C'est par ces mots que le président américain Donald Trump a conclu sa rencontre avec son homologue ukrainien, Volodymyr Zelensky, à la Maison Blanche vendredi.

L'objectif officiel de cette rencontre était de signer un accord permettant aux États-Unis de participer à l'exploitation des précieux minerais de l'Ukraine en contrepartie du soutien apporté par Washington à Kiev depuis l'invasion russe de 2022.

Accompagnés de hauts fonctionnaires et de conseillers, les deux présidents se sont assis dans le bureau ovale pour répondre aux questions de la presse et ce qui avait commencé comme une réunion entre deux alliés s'est terminé par un affrontement passionné sans précédent entre Trump et son vice-président, JD Vance, d'une part, et Zelensky, d'autre part.

Là, en direct, devant des caméras de télévision diffusant aux quatre coins du monde, Trump et Vance ont reproché au dirigeant ukrainien de ne pas lui dire merci pour le soutien que les États-Unis lui ont apporté pendant la guerre.

Ils lui ont également dit que sans les armes américaines, la guerre avec la Russie n'aurait pas duré plus de deux semaines [se terminant par une défaite ukrainienne] et l'ont averti que Kiev n'était pas dans une bonne position de négociation.

« Votre peuple est très courageux, mais soit vous concluez un accord, soit nous sortons.

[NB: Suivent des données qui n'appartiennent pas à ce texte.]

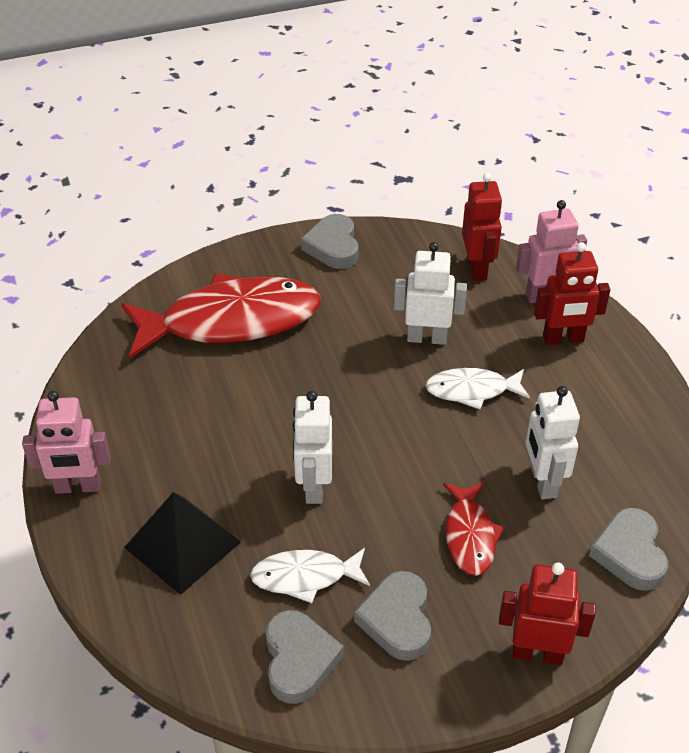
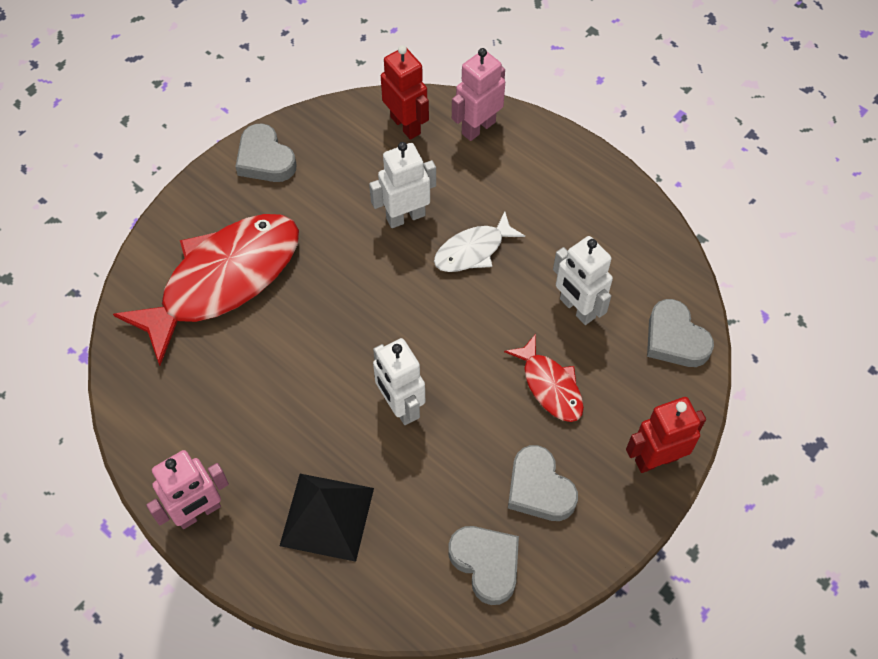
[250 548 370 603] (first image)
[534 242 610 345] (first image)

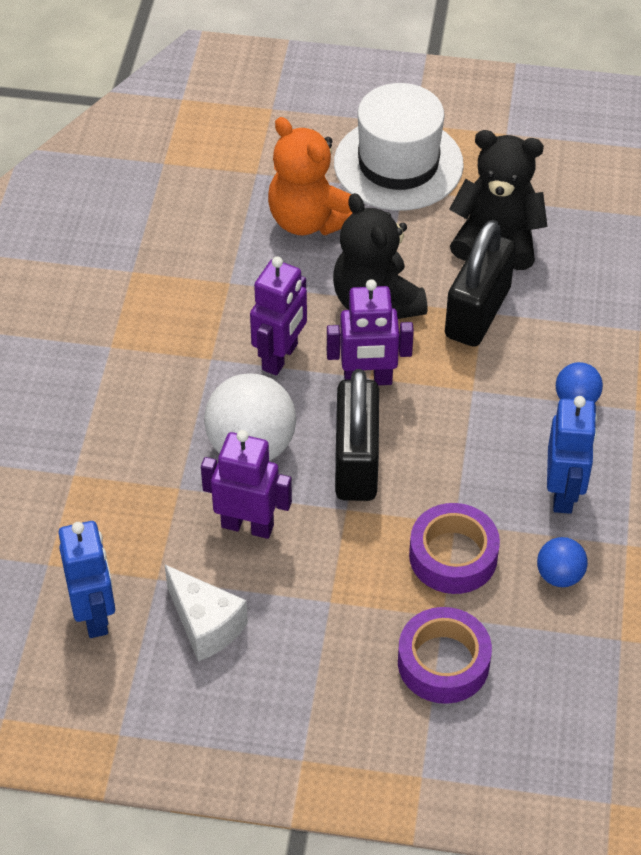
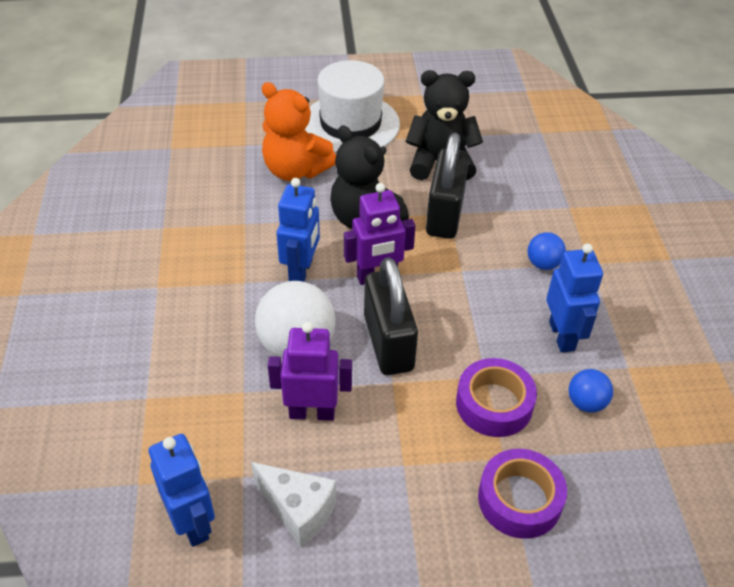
[277 178 320 282]

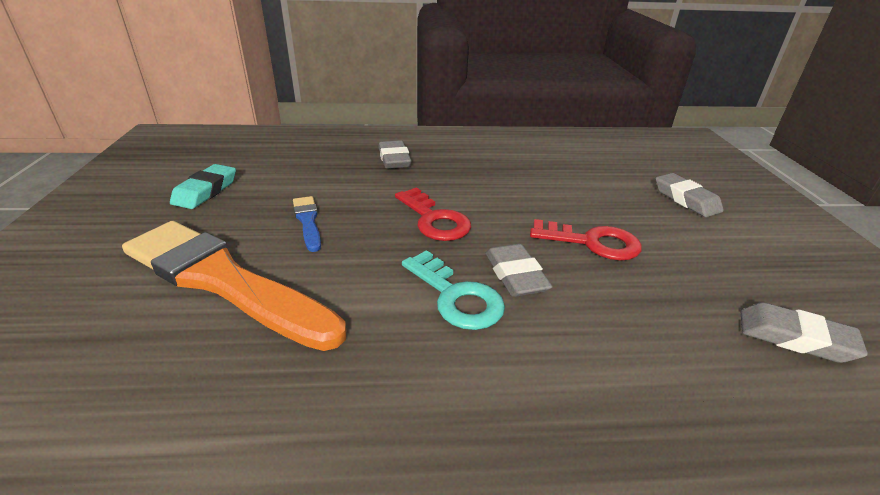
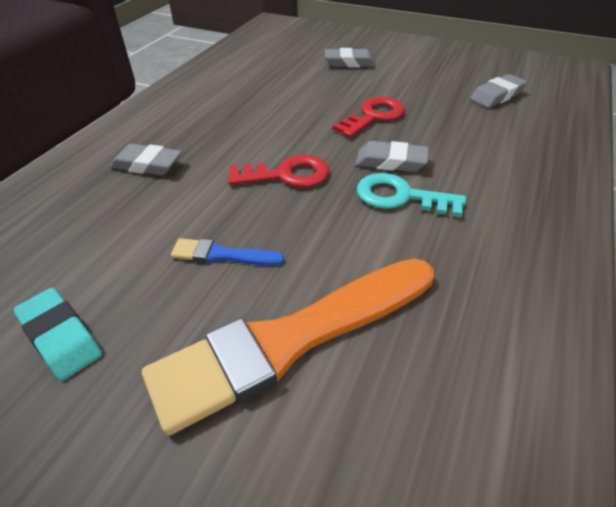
[357 173 466 217]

Et si nous partons, vous vous battrez tout seul », a déclaré M. Trump à M. Zelensky.

Le dirigeant américain a affirmé que l'armée ukrainienne souffrait d'une « pénurie de soldats » et qu'elle « ne gagnait pas » la guerre, bien qu'elle ait une chance de « s'en sortir » « grâce à nous ».

« Votre pays est en grande difficulté », a-t-il dit à M. Zelensky, qui a répondu : "Je sais, je sais".

Tom Bateman, correspondant de la BBC au département d'État, décrit ce qui s'est passé dans le bureau ovale comme « un moment de tension extraordinaire et sans précédent ».

« Fondamentalement, il s'agit d'une réprimande publique du dirigeant ukrainien par Donald Trump et le vice-président JD Vance.

Mais cette altercation intervient à un moment clé pour Kiev.

« Pour Zelensky, il s'agit du moment diplomatique et politique le plus déterminant pour lui et son pays depuis l'invasion totale de l'Ukraine par la Russie il y a trois ans », note Tom Bateman.

Enjeux pour l'Ukraine

Pendant la campagne électorale, Trump a promis de mettre fin à la guerre entre la Russie et l'Ukraine dans un court laps de temps.

Et effectivement, après son arrivée à la Maison Blanche, il a mis en route la machine diplomatique pour mettre fin au conflit.

Mais contrairement à son prédécesseur, le démocrate Joe Biden, qui s'est montré critique à l'égard de Vladimir Poutine et allié de M. Zelensky, M. Trump affirme qu'il ne veut pas prendre parti et qu'il souhaite simplement mettre fin à la guerre.

Pour compliquer encore les choses, le président américain a clairement indiqué qu'il ne voulait pas continuer à allouer des ressources pour aider Kiev et qu'il souhaitait plutôt récupérer les fonds que Washington a dépensés pour soutenir l'Ukraine.

D'où l'accord proposé pour que les États-Unis exploitent les réserves ukrainiennes de terres rares et de métaux précieux.

M. Zelensky s'est montré favorable à un tel accord à condition qu'il contienne également certaines garanties de sécurité pour l'Ukraine du côté américain, afin d'éviter que Poutine ne décide d'attaquer à nouveau l'Ukraine une fois la guerre terminée.

Mais M. Trump n'a pas voulu offrir de telles garanties.

Lors de sa visite à la Maison Blanche vendredi, le dirigeant ukrainien a de nouveau souligné l'importance d'un tel soutien, et c'est un point qu'il a cherché à faire valoir en essayant d'expliquer au vice-président JD Vance pourquoi Kiev ne croit pas que la diplomatie seule résoudra le conflit avec la Russie.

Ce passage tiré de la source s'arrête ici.